ほんの少しだけ遺ったフォティアは、最早神とは呼べない代物だった。デュナミスの手の中で動くこともなく、ただ吹き消そうとする風の前でひっそりと息を潜めていた。
「もしかして、これなら……」
人が神になることはある。
ならば、その逆も。
消えそうになるその小さな欠片を大事に抱えて、デュナミスはそこから姿を消した。ただただ濃い葡萄酒のにおいが漂っていて、またどこかからめえめえと鳴き声が聞こえた。
※ ※ ※
デュナミスの一族を率いる当主は、その当時二十三歳で、正妻として迎えた女性はちょうど二十歳になったところだった。だからデュナミスは、これ幸いとその正妻の胎にフォティアの欠片を入れたのである。

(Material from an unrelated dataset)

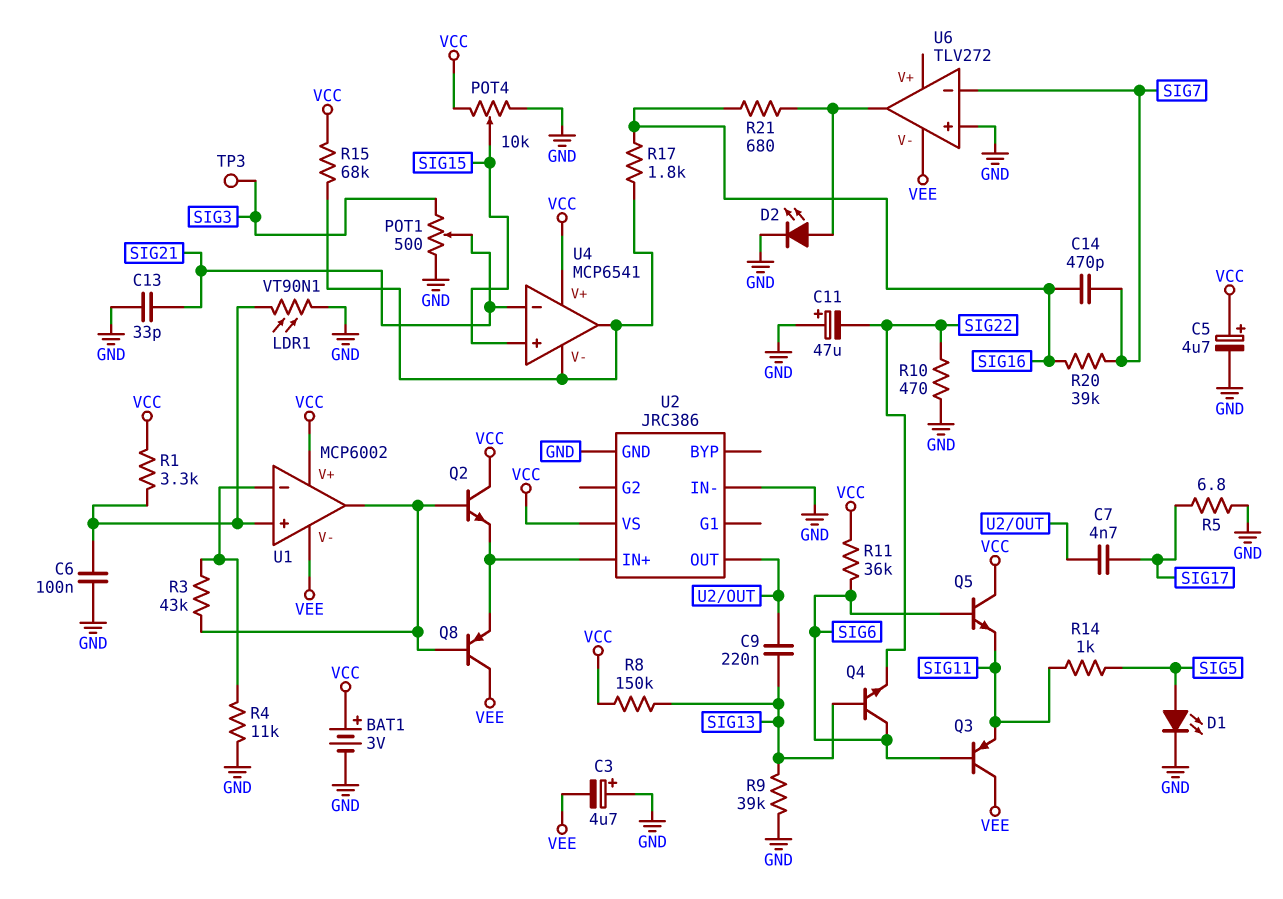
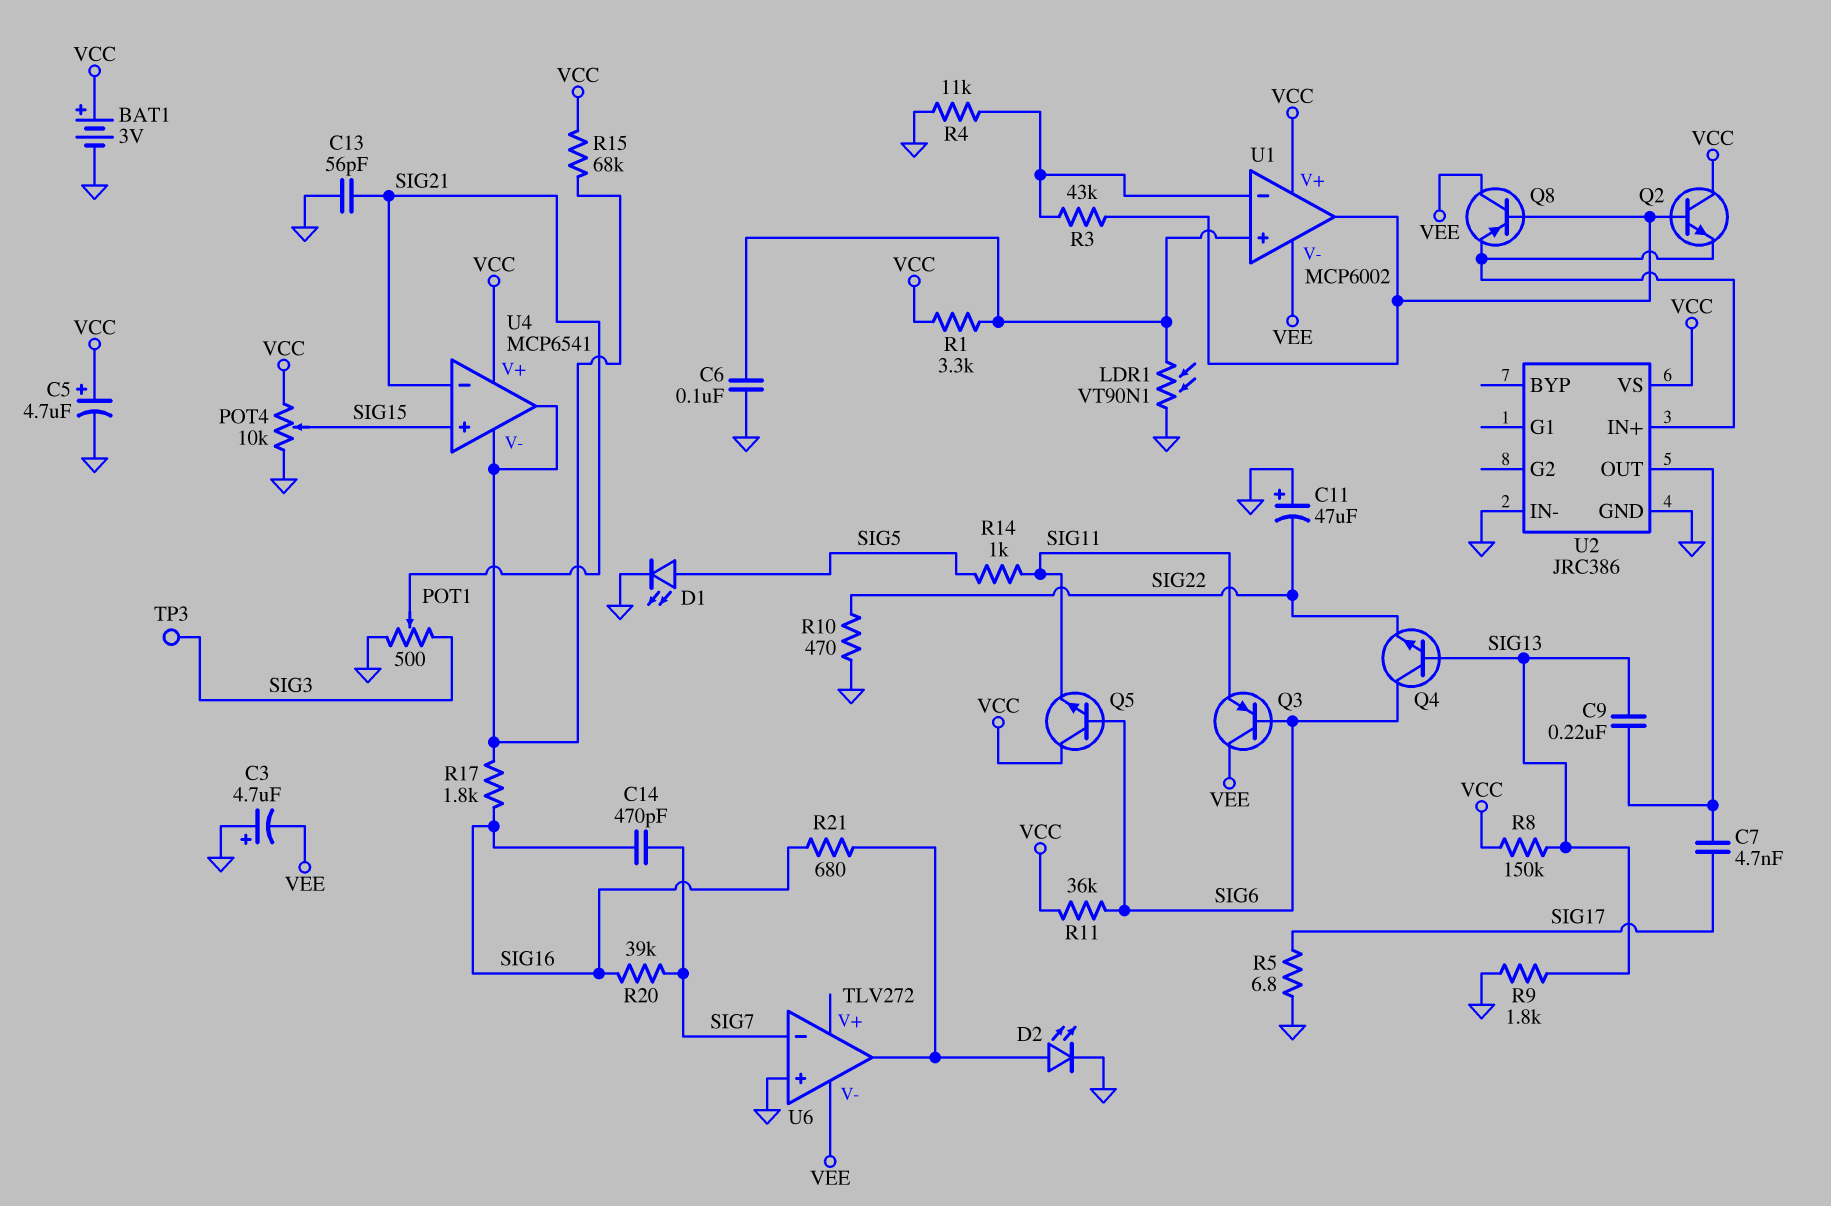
C13: 33pF (GND, SIG21) -> 56pF (GND, SIG21)
R9: 39k (GND, SIG13) -> 1.8k (GND, SIG13)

あれから何年も過ぎて、神はおらずともフォティアの一族は細々と命を繋いでいる様子ではあった。元々フォティアは竈を見守る神であり、一族もまた血気盛んということはない。だからこそ、彼らはひっそりと、細々と、どこか沈黙するように続けてきたのだろう。
「もう、いいか」
穏やかに笑う神はどこにもいない。
デュナミスがこの世に生まれ落ちる原因となったものを母と呼ぶのであれば、その母はデュナミスをかわいがるということもなかった。むしろ欠陥品であることを、ひどく嫌っていたようにも思う。
「いいよな。捨てても」
この土地に未練があるかと問われれば、デュナミスは「もうなくなった」としか答えがない。
いつか、誰かが言っていた。神の楔を抜けと、そのためにこの土地を捨てろと。その時はまだそんなつもりもなくて、話半分に聞いていただけだけれども。
遺すべきものはある。放り捨てて彼らが生きていけなくなるようにするつもりもない。ただ、この土地にしがみ付く理由はどこにもなかった。
だからデュナミスはこう決めたのだ――すべてが終わったら、この土地を捨ててもっと東の、鉱石が多数採れるという砂漠に行ってみようか、と。